▶ How to complete this task
Which lines below fall between the one containing "line: (570, 305) -> (528, 385), removed" and the one containing "line: (577, 394)"? Repeat them exactly, counting both of those lines, and add nothing else.

|---|

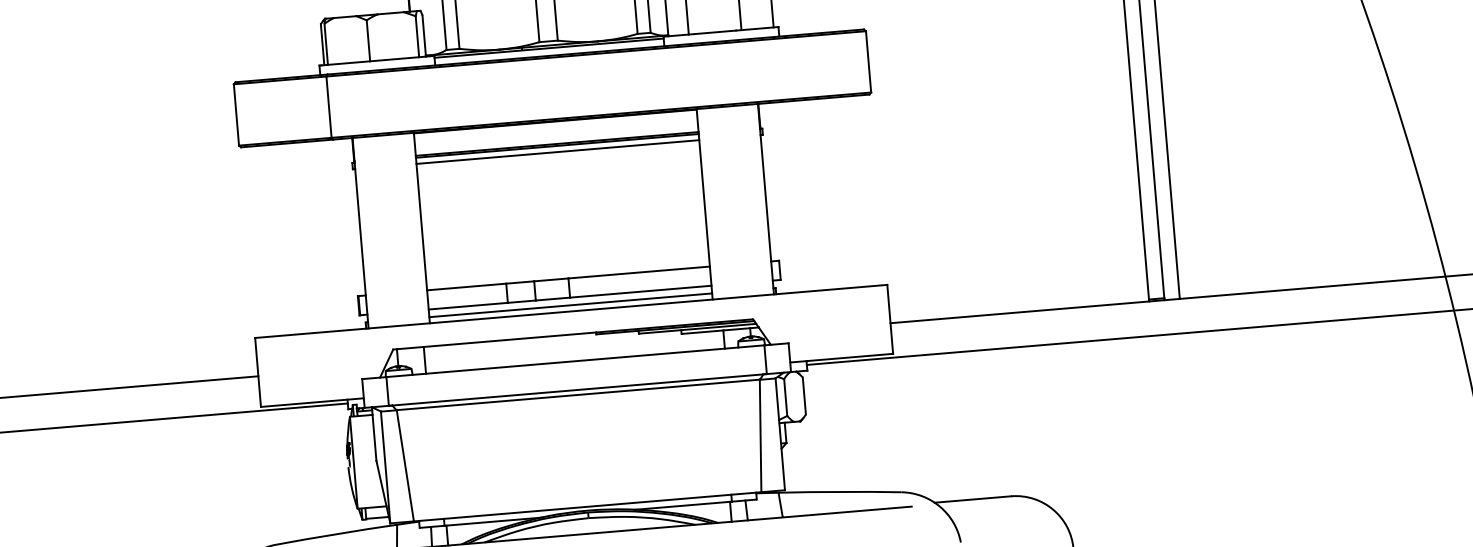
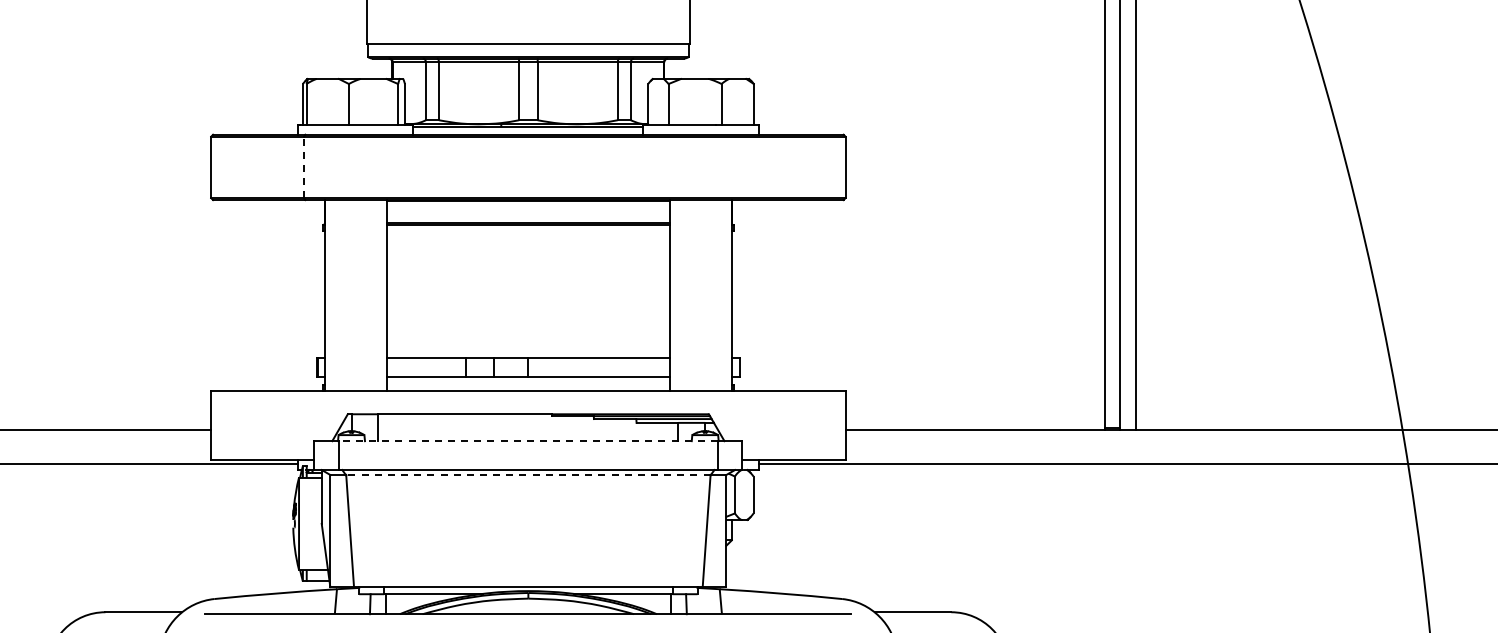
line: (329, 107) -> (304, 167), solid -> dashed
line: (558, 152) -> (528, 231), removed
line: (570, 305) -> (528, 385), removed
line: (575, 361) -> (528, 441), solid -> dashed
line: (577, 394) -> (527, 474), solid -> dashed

|---|

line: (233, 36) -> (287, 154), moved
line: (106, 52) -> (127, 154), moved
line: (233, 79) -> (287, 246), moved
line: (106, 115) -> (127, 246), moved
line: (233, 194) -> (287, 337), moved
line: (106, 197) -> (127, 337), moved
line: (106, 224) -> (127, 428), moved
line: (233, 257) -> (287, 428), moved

|---|

▶ Response to the exercise
line: (570, 305) -> (528, 385), removed
line: (575, 361) -> (528, 441), solid -> dashed
line: (577, 394) -> (527, 474), solid -> dashed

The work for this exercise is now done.